Follow us on social

Shutterstock_2128951982

The 'end of history' ... again?

Beware of those declaring the world order has shifted or disappeared, pushing us toward another costly 'generational' conflict.

Analysis | Europe

Does the Ukraine War of 2022 mark a decisive turning point in contemporary history? To wade through the storm of media commentary unleashed by the Russian military action is to conclude that it does. All the most famous pundits and foreign policy mandarins agree. 

Washington Post columnistRobert Kagan wasted no time. As of February 21 he was already declaring that “the end of the present order and the beginning of an era of global disorder” was now at hand. The signature of this new era would be conflict in “every region in the world” as nations struggled to adjust “to a new configuration of power.

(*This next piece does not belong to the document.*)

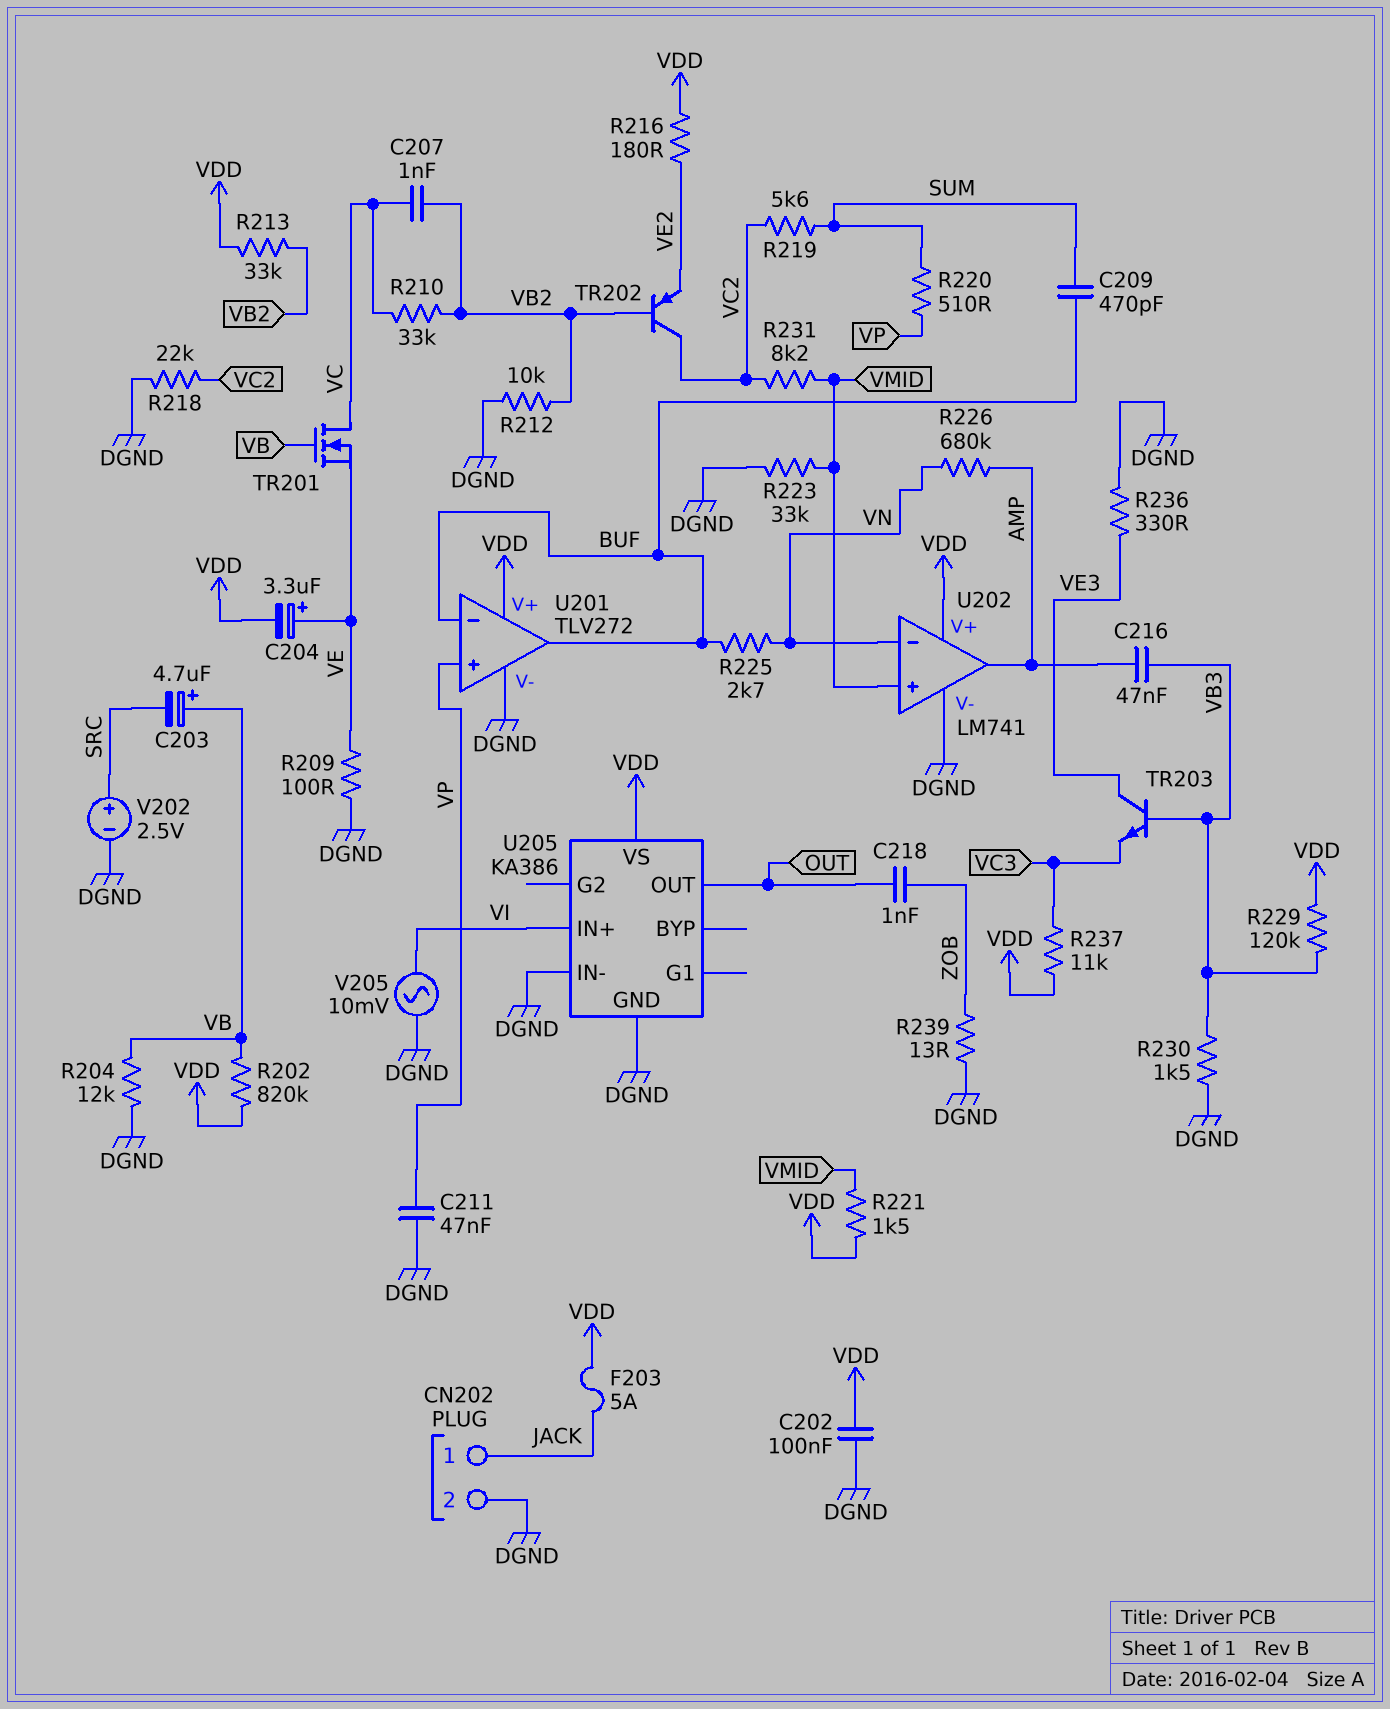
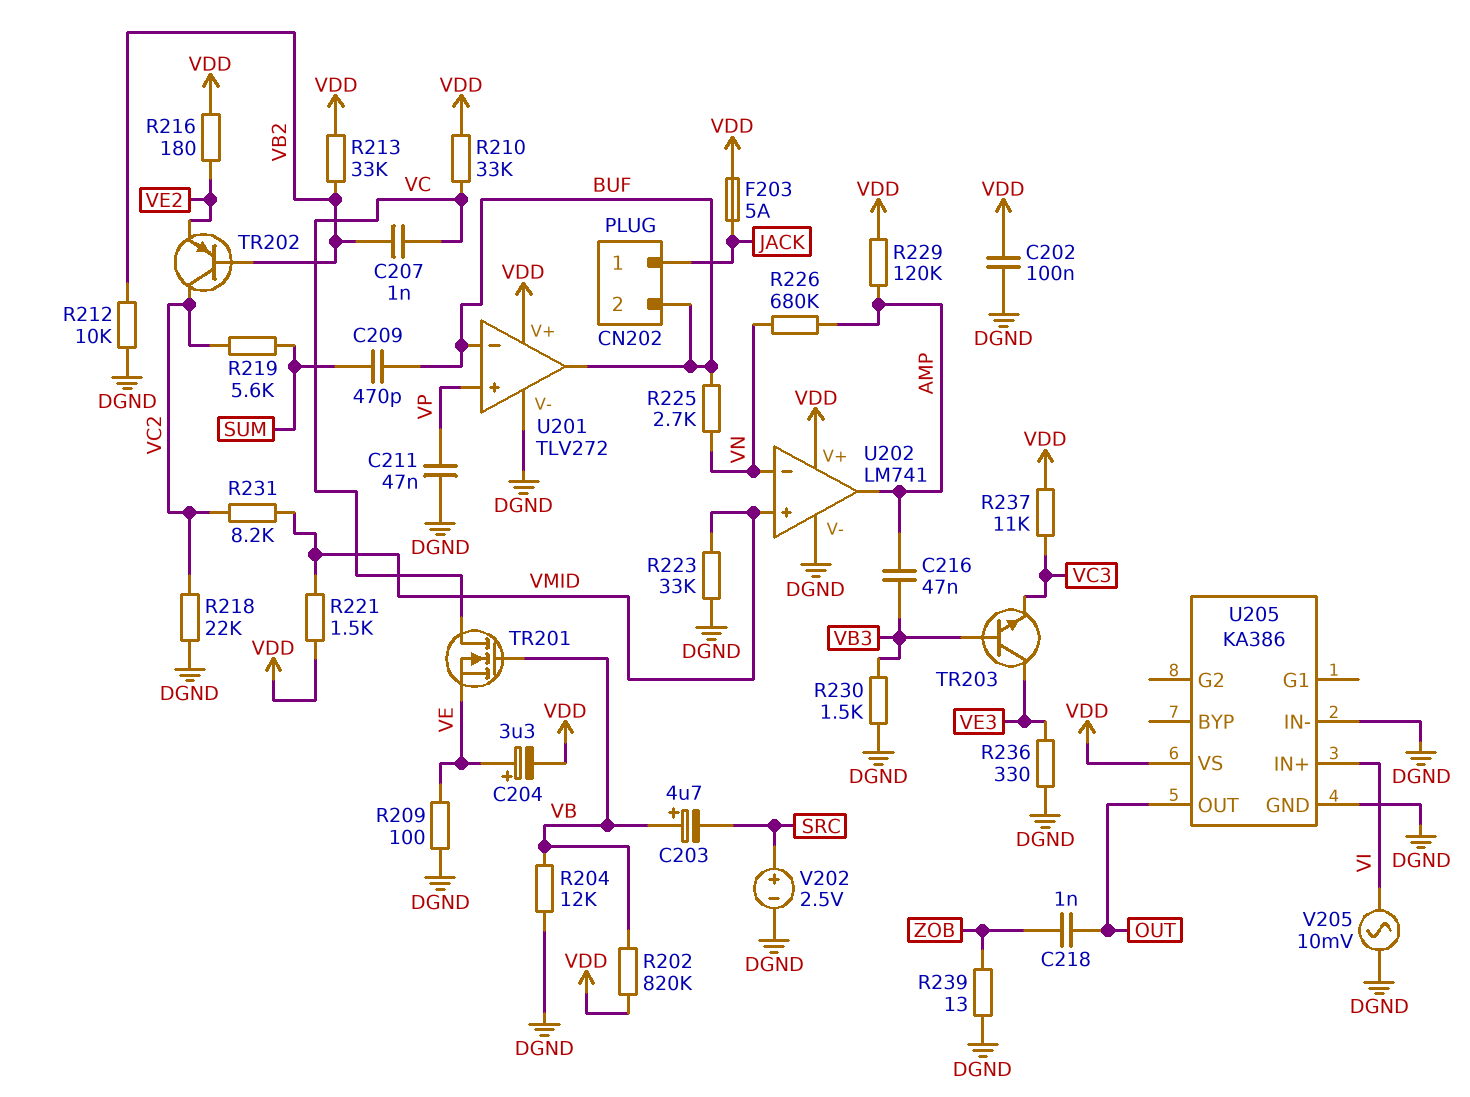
CN202 pin 2: DGND -> BUF
R210: 33k (VB2, VC) -> 33k (VC, VDD)
R220: 510 (SUM, VP) -> none
R229: 120k (VB3, VDD) -> 120k (AMP, VDD)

Also in the Post, Robert Gates, revered senior statesman, wrote that "Vladimir Putin’s invasion of Ukraine has ended Americans’ 30-year holiday from history." Strangely unmentioned in Gates's op-ed were the several U.S. wars that had marred that supposed holiday.

In the Wall Street Journal,columnist Daniel Henninger offered his own definitive judgment. “Ukraine Changes Everything,” read the headline of his column, which warned Europe not to ignore its “this changes everything” lesson.

“Do nothing, and disorder descends,” he wrote. Americans would now harvest the fruits of doing nothing, and President Biden “leading from behind.”

To which the weary skeptic, battered by prior waves of ostensibly transformative events, might respond: Again? So soon? Are you certain?

In just the last few decades, historical turning points have accumulated with such frequency that an observer is hard-pressed to keep up. First came 1989: the fall of the Berlin Wall and the subsequent collapse of communism. Together, these signified “the End of History” itself. Our side had won, the other side had lost. The resulting triumph of American-style liberal democratic capitalism was irreversible. 

Serious, well-informed, and influential people said such things and were well-compensated for doing so. Their analysis turned out to be at the very least premature. Some might even say wildly wrong. The passing of the Cold War turned out to be other than transformative.

Indeed, barely a decade later, the horrific events of 9/11 showed that History had either not ended or had resumed with a vengeance. From a post-Cold War perspective, the deadly attack that targeted Lower Manhattan and the Pentagon wasn’t supposed to happen. But it did. So the same pundits who had with assurance and conviction declared that history had run its course now outdid one another in describing how History had charged off in a new direction. The events of September 2001 had “changed everything.” 

In short order, the United States retaliated by embarking upon a vastly ambitious global war. The overall aim of this undertaking, according to the U.S. commander-in-chief, was to “rid the world of evil.”  This time for sure History would do America’s bidding.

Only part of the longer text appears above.